Thanks to technology, art can be portrayed as an augmented field of reality. Ambient installations, projections in the space, immersive image formats expand our experience of reality. This possibility shows that art can be established as reality in itself if it is shown through the prism of illusion, i.e., as illusory in its foundations. However, the motor behind this ability of art to overcome the space and time of reality is the idea that art originates from fact and is based on it, i.e., it intervenes in reality. In this sense, a double twist occurs – through the prism of art, the reality is either revealed as insufficient, deficient and subject to change, or we conservatively retain it as a criterion and model based on which we can further evaluate art as different, whereby, accordingly, art can exhibit the same insufficiency we initially discover in reality. All traditional definitions of art as a picture, appearance, imitation, illusion or product of fantasy rely on this idea. The work of art, therefore, participates in the space-time continuum of physical reality, but its spatiality and time have a highly specific relationship with that reality. So, regardless of whether the reality is material, virtual or artistic, the question arises: how do these continuums interact with each other? With a view to all of the above, Ladjic deliberately does not go towards the strategy of showing or creating virtual reality (VR) but defines artistic images strictly at the level of augmented reality (AR).

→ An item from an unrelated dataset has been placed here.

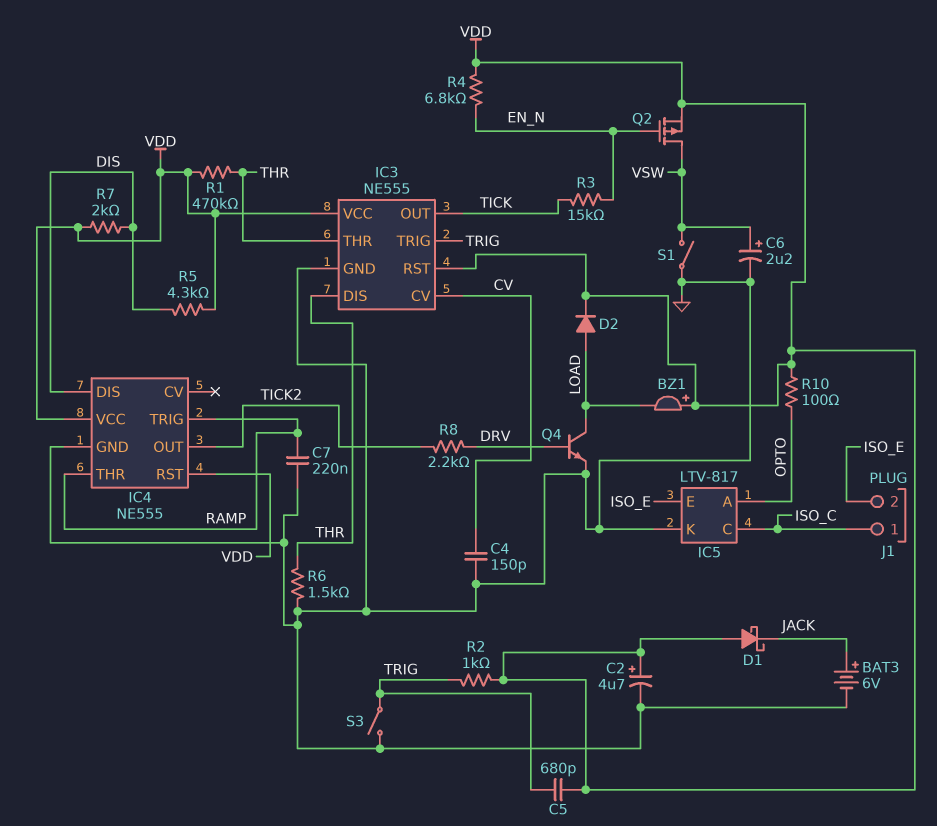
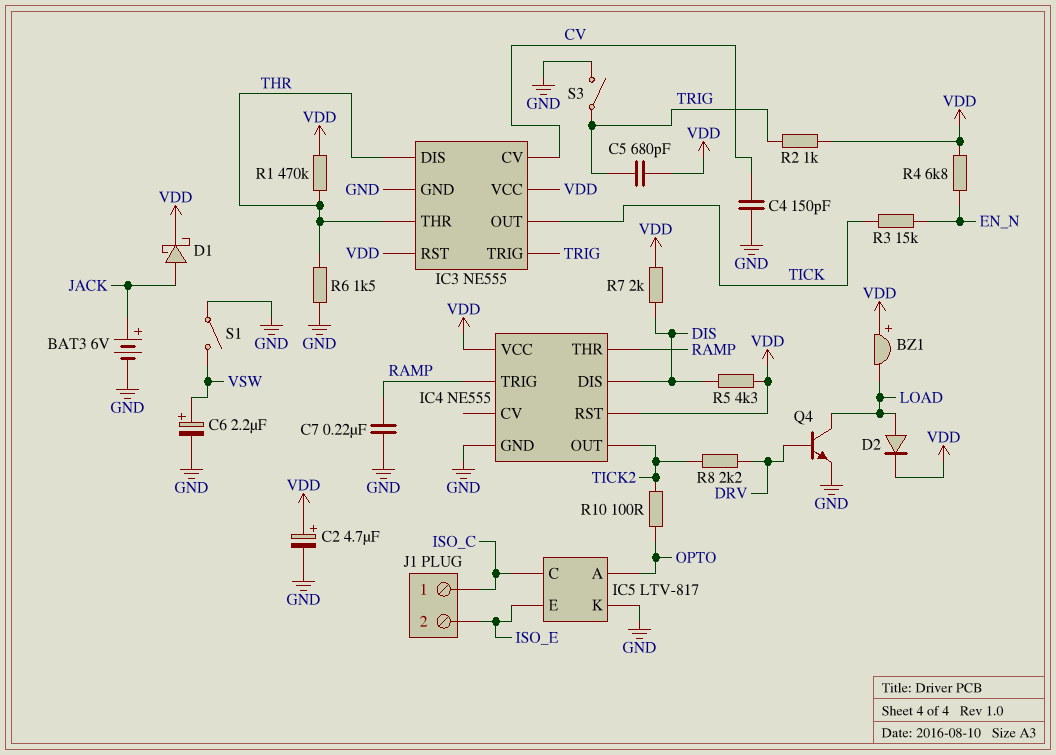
D1: schottky (A VDD, K JACK) -> schottky (A JACK, K VDD)
Q2: PMOS (G EN_N, D VSW, S VDD) -> none
R10: 100 (OPTO, VDD) -> 100 (OPTO, TICK2)

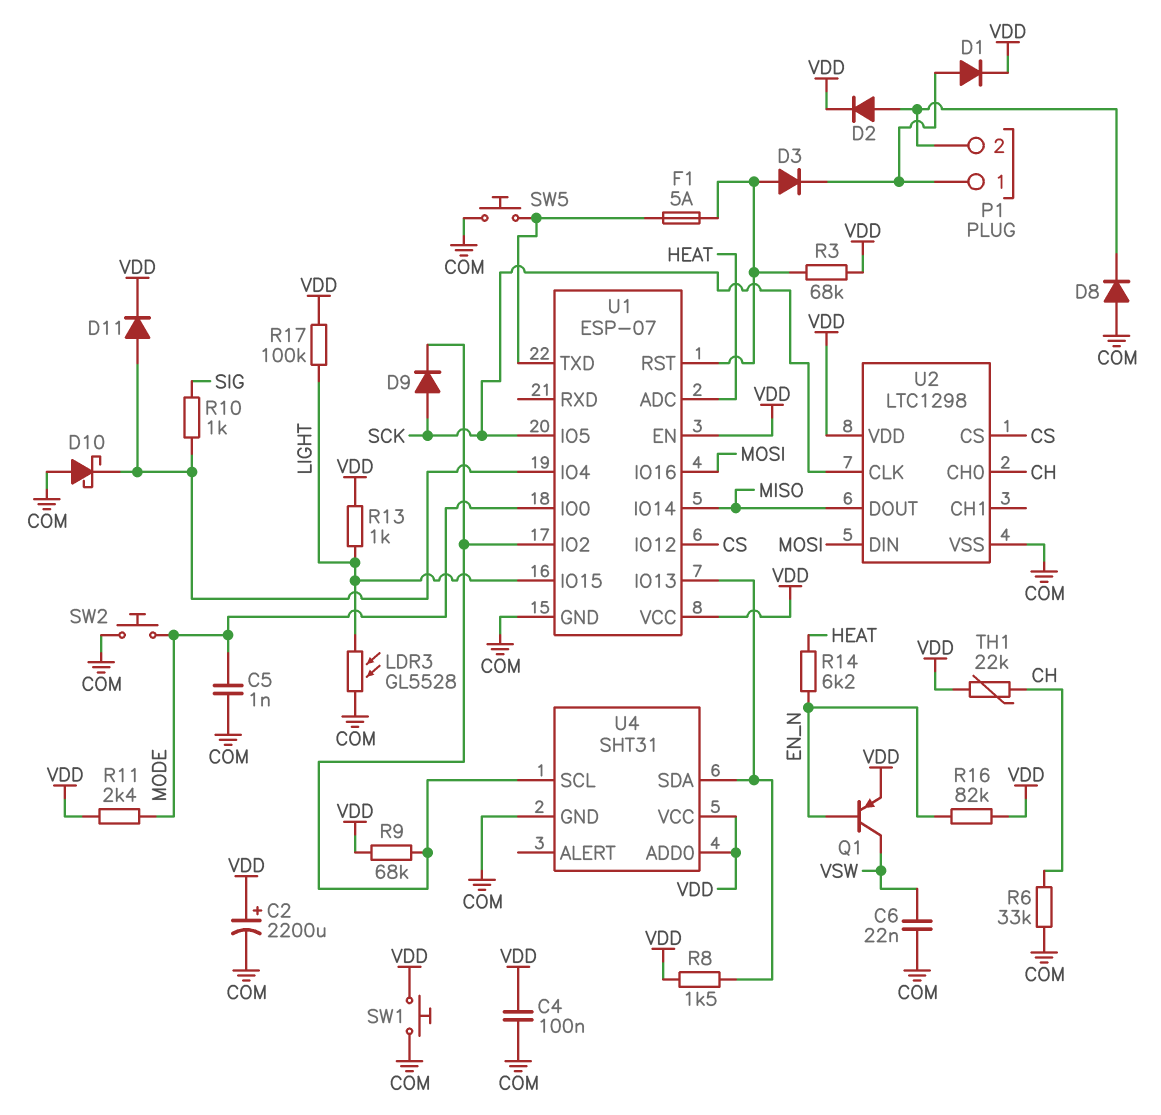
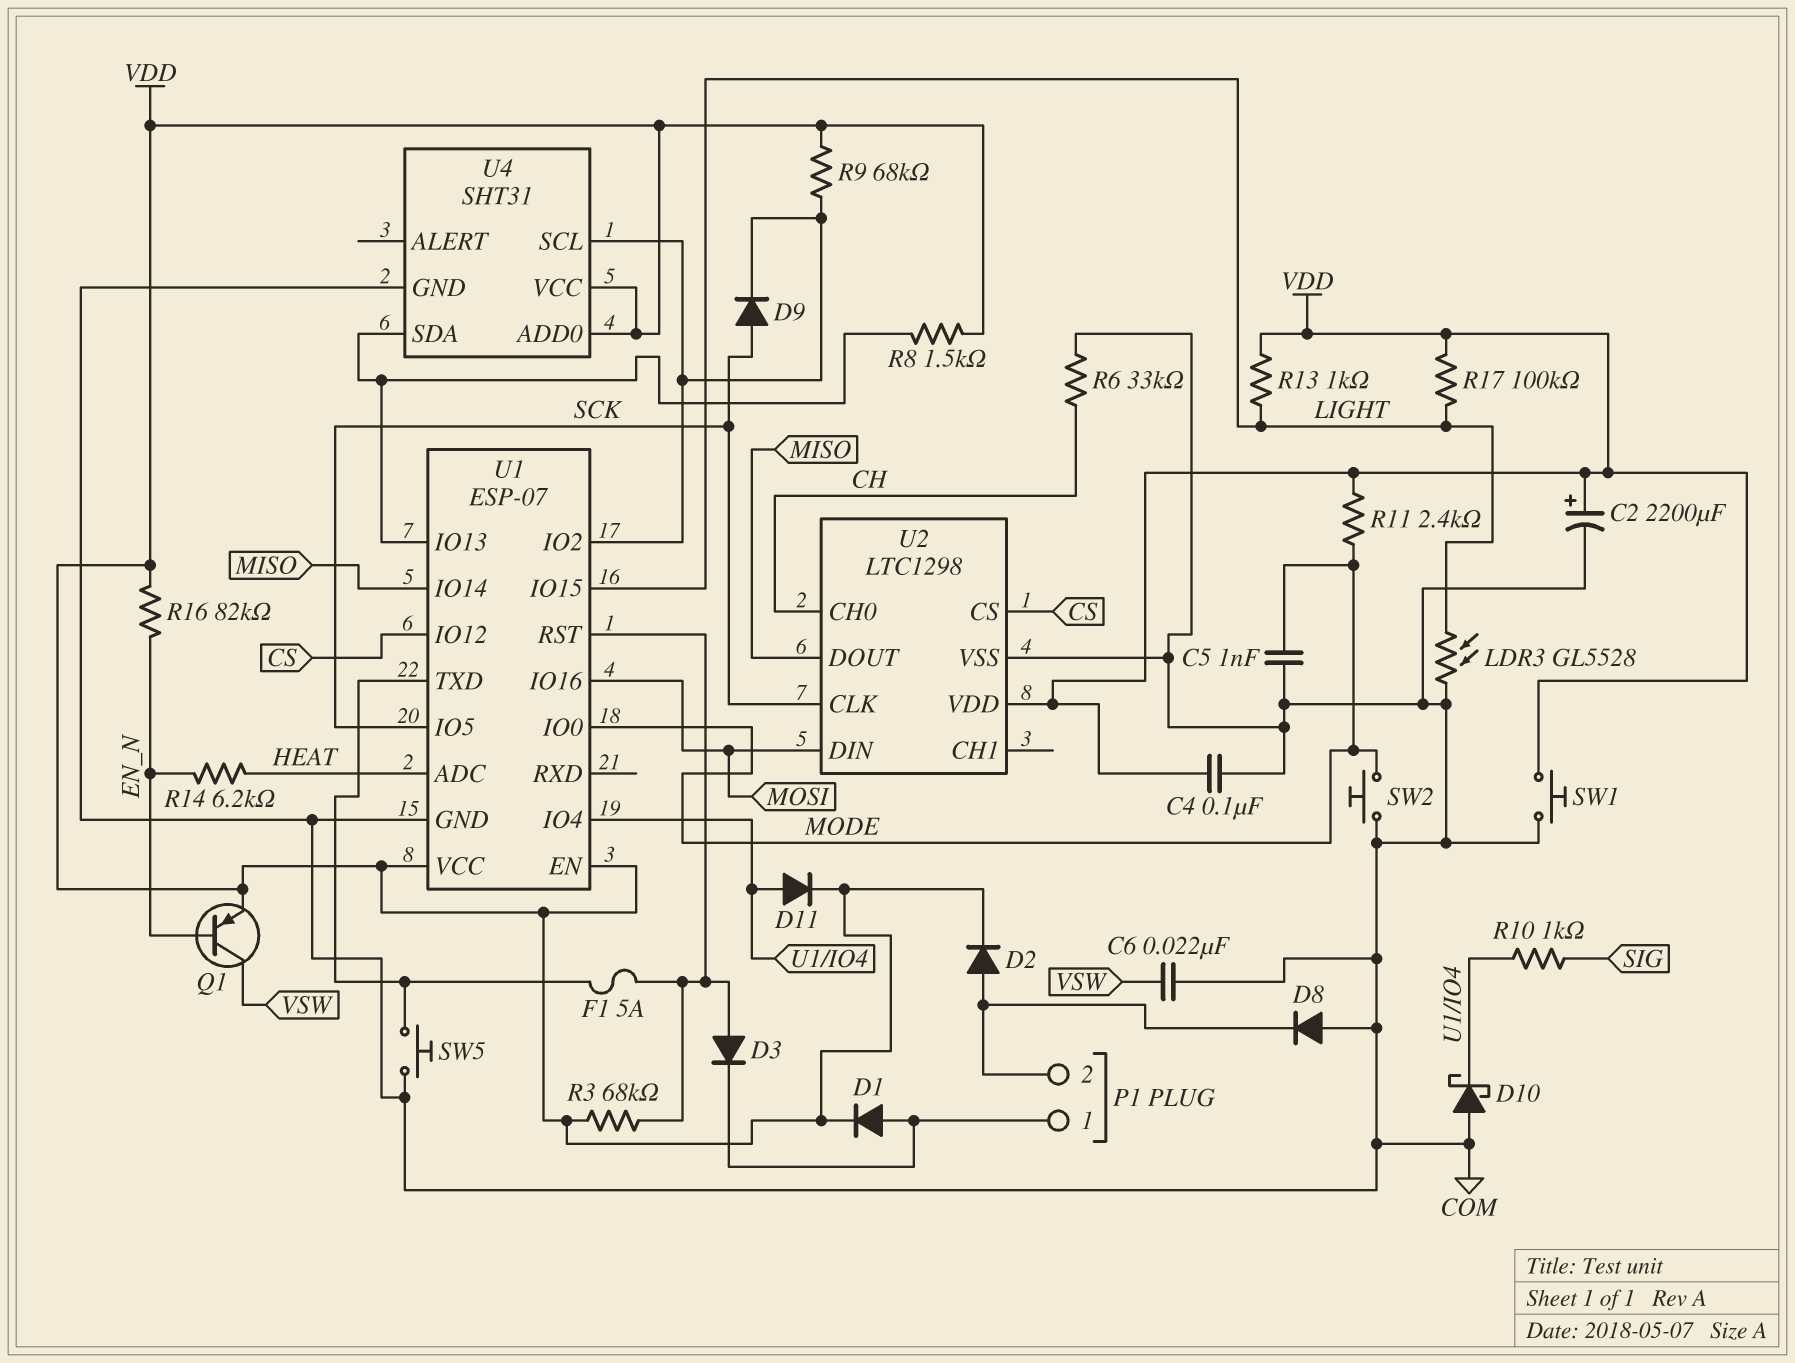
TH1: 22k (CH, VDD) -> none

The exhibition "Safe Distance" concludes this field of consideration on various levels. Although it is offered as a single entity, Ladjic arranges examples of reality, artistic space and time in almost three places within the exhibition. The work "The Same Thing" initially introduces us to the story; the balloon in the glass "has" its own logic of space and time, while the balloon on the outside is defined by the parameters of the external world. The video installation "Stroll" in the central room consists of a moving image staged through six projections. The projected material mainly comprises photographs of various city scenes. We recognize that the nature of the image is documentary, although it is deliberately presented as "damaged," full of gaps, breaks, imperfections, which was achieved by a transfer through 3D modeling computer software. Besides emphasizing the possible effect of experiencing scenes from reality as imperfect and disturbing, this is also a deliberate simulation of the passage of time. As we stand in the room, the image moves forward in one direction, and we become aware that it is all a record of the past. From our perspective, the flow of the image is followed as an allusion to the continuum of periods but also memory – in one instance, something is present; in another, it is long gone and possibly even remembered. Also, when we look at the created video as a kind of narrative about a possible future (symbolic and physical collapse of the environment), we are aware that everything that was projected and recorded at some past moment was done for us here, in the present. And the space of today is always enigmatic: it actually functions between the real and the virtual, like now, in the exhibition space of the gallery, where Ladjic responds to the digital image with a materialized example of a bunker in actual dimensions, which, as such, should stage exactly the limited, suppressed, physically and psychologically box-like worlds of both.